Green Fire, by Stephanie James (aka Jayne Ann Krentz)

>> Tuesday, October 07, 2003

I'm trying to make them last, but this weekend I succumbed to temptation and read Green Fire, byJayne Anne Krentz (written as Stephanie James).

Flint Cottrell had been driven all his life by a restlessness that didn't allow any peace. He chased legends and treasures, wrote about them, sold his stories to magazines when he could, did odd jobs when he couldn't. But the night Rani Garroway opened her door, he knew he'd found that elusive "something" he'd been searching for.

Rani stared at the handsome, thoroughly rain-soaked stranger, who looked like a battle-scarred alley cat demanding shelter. As his exotic green eyes locked with hers, she realized that he could set her safe, risk-free life on fire--green fire--and the flames were already licking at her heart.
A nice read, one with several elements from The Adventurer. It had several problems, but I'd still give it a B.
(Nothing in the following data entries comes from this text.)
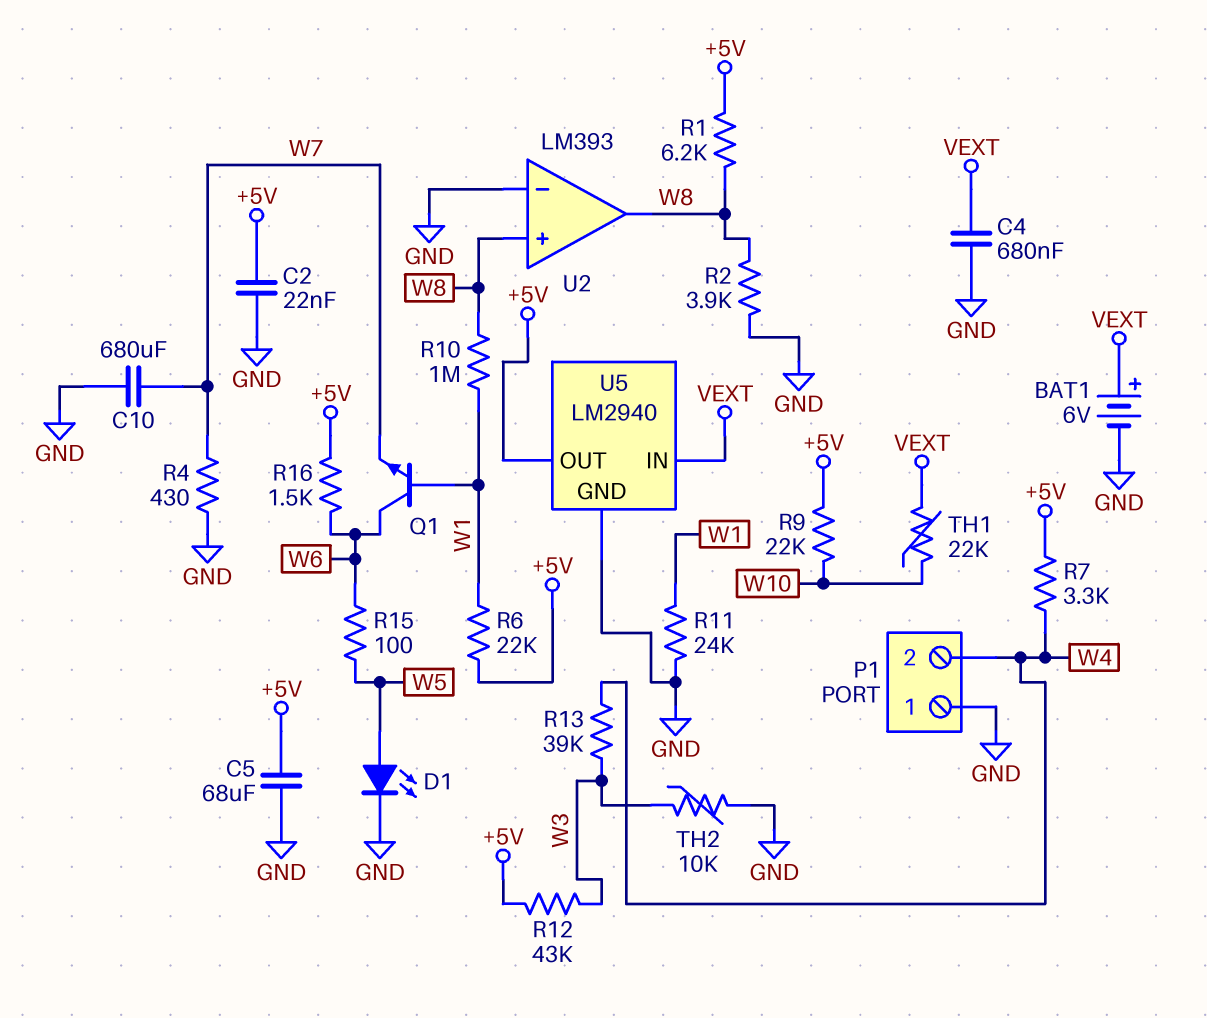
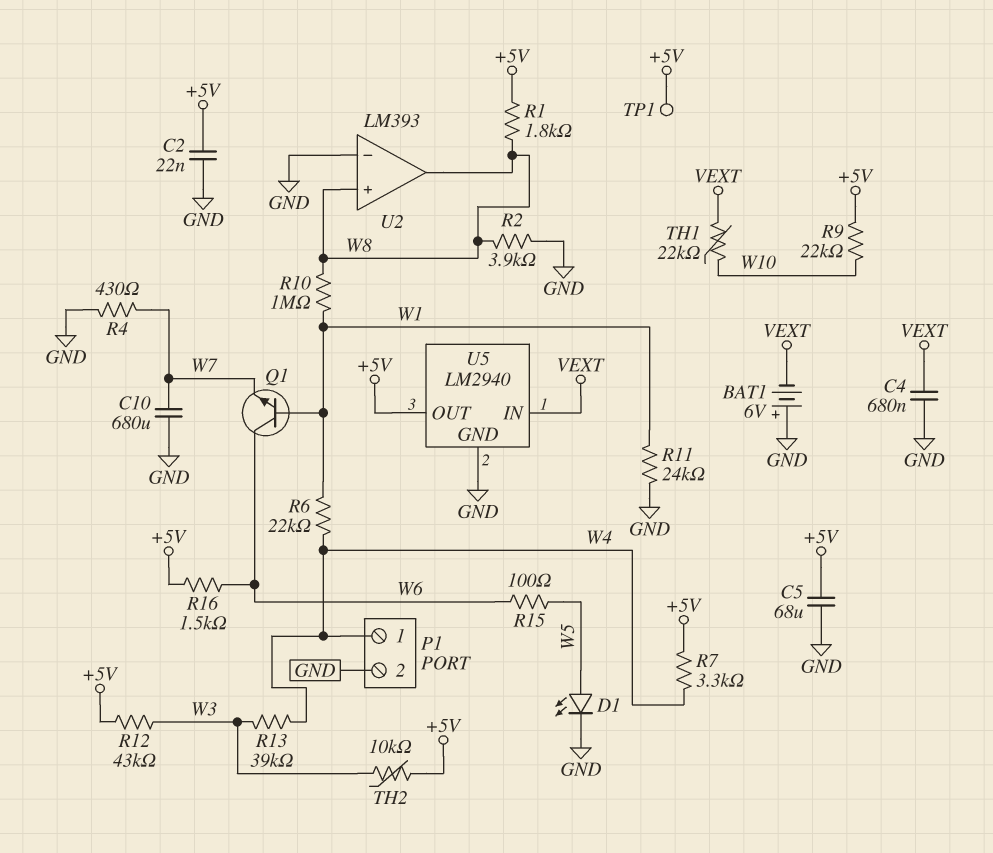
BAT1: 6V (plus VEXT, minus GND) -> 6V (plus GND, minus VEXT)
P1 pin 1: GND -> W4
P1 pin 2: W4 -> GND
R1: 6.2k (+5V, W8) -> 1.8k (+5V, W8)
R6: 22k (+5V, W1) -> 22k (W1, W4)
TH2: 10k (GND, W3) -> 10k (+5V, W3)
TP1: none -> test point (+5V)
"...looked like a battle-scarred alley cat demanding shelter". I love that description. From that phrase alone on the back cover, I would have bought the book even if it hadn't been a JAK. It signaled that I was going to get something I always enjoy in a JAK book, a hero who really needs the heroine. And I did. Flint had a desperate sense that Rani was what he'd been looking for all his life, and that's simply something that touches a chord with me.

Unfortunately, about half-way through the dynamics of the situation were abruptly reversed. Rani was hesitant, until then, not really wanting to get involved, but suddenly she's madly in love and telling Flint that. And he, who'd been ready to make a permanent commitment, keeps quiet. It made absolutely no sense, and it was very obviously done only to generate some conflict.

The obligatory suspense subplot was completely extraneous, and I saw it coming a mile away, only because I knew the book had to have some gun-wielding villain. Since there just weren't all that many characters, it was also obvious who the villain had to be.

Still, I enjoyed this, in spite of the problems I found.